I know last week I said I’d be posting the photos of the old gun battery which Sophie and I visited after Alnwick, but I’m saving them for Film Friday as they were all taken on the Contax. Instead, ths week I’m posting our trip to a train museum called Locomotion, in Shildon, which we visited after going to the Spanish Gallery in Bishop Auckland. I did take pictures at the gallery too though struggled with the lighting, and it was cool to see the Salvador Dali Christ of Saint John of the Cross, on loan from Kelvingrove Art Gallery and Museum Glasgow, in the same room as El Greco’s Christ on a cross. If you really are interested in 16/7th C Spanish art and religious iconography, there’s my gallery of less than great photos in the link HERE.
And so, Choo~choo! on with the trains!
The History Bit ☕️ 🍪
Shildon. An unassuming little town, (pop. about 9,900) I’ve visited a few times in the past for hearing aid purposes, and never knew that in the 1820s, the new Stockton & Darlington Railway (S&DR) chose the town for its engineering headquarters. Shildon became known as the ‘Cradle of the Railways’ and the world’s first true railway town, when on 27 September 1825 George Stephenson’s Locomotion set off from outside the Mason’s Arms public house, hauling the first passenger train to Stockton.You could say that the Mason’s Arms could be classified as the world’s first railway station. In the early stages of the Stockton and Darlington Railway, tickets were sold at the bar. Between 1833 and 1841 the company hired a room in the pub for use as a booking office.

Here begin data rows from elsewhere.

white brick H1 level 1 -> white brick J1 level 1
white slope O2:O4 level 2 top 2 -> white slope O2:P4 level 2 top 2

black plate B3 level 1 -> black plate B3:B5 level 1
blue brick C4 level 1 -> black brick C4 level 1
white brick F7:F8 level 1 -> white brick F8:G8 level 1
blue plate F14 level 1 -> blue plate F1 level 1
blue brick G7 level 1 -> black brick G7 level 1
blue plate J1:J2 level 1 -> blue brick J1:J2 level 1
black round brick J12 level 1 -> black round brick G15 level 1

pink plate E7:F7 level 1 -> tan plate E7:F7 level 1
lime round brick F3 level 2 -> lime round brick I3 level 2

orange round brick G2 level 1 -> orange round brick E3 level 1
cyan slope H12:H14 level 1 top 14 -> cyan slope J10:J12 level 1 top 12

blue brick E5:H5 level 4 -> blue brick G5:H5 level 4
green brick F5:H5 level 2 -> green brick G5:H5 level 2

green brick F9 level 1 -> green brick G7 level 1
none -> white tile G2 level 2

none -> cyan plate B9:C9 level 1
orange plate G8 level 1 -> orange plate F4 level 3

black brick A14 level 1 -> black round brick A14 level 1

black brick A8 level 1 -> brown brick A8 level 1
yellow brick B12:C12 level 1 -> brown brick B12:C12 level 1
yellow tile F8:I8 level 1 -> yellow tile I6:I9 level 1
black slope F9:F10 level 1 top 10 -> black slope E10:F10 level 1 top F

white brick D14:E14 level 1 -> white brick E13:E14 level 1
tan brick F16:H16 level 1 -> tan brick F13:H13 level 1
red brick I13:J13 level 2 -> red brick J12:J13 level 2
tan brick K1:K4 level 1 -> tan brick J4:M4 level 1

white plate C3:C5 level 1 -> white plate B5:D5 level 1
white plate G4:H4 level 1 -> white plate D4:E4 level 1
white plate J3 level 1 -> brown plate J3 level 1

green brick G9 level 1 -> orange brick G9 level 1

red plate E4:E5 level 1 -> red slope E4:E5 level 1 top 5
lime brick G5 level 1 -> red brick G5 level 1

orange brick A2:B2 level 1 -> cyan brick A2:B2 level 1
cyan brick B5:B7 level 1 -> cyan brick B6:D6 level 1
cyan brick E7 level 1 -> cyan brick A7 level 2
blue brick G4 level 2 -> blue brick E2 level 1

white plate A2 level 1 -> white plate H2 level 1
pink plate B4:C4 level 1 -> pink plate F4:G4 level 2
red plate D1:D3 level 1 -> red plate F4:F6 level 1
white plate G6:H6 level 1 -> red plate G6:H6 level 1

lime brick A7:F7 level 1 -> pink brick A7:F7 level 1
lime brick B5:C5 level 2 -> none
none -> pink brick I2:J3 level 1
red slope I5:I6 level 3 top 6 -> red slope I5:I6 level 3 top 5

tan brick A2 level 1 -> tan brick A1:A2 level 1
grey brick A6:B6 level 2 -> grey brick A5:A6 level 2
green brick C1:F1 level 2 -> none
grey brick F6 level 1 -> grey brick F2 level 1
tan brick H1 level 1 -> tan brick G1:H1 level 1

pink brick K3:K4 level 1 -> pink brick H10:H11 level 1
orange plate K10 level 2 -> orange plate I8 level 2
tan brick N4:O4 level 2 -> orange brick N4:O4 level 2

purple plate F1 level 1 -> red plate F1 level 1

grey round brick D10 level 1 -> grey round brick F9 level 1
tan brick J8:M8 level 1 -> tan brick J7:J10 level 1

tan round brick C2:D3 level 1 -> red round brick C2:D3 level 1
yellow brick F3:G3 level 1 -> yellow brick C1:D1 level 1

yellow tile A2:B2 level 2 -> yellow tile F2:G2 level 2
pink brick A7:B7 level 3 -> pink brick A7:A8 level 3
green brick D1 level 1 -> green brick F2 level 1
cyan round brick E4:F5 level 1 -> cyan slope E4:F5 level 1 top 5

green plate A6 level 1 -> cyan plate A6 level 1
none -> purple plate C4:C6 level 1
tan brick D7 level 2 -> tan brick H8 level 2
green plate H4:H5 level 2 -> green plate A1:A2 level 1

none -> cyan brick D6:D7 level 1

A chap from Shildon, Timothy Hackworth, was recruited by George Stephenson in 1824 and put in charge of building locomotives for the company, becoming superintendant in 1825. He also established his own company, the Soho Locomotive Building Company, and worked alongside the S&DR. In 1855, Hackworth having gone to the Great Railway Station in the Sky, the Soho Works were bought by the S& DR, merging with the North Eastern Railway in 1863. Locomotive production was shifted to their North Road Works in Darlington. The Shildon Works continued but focus was shifted to the construction of waggons.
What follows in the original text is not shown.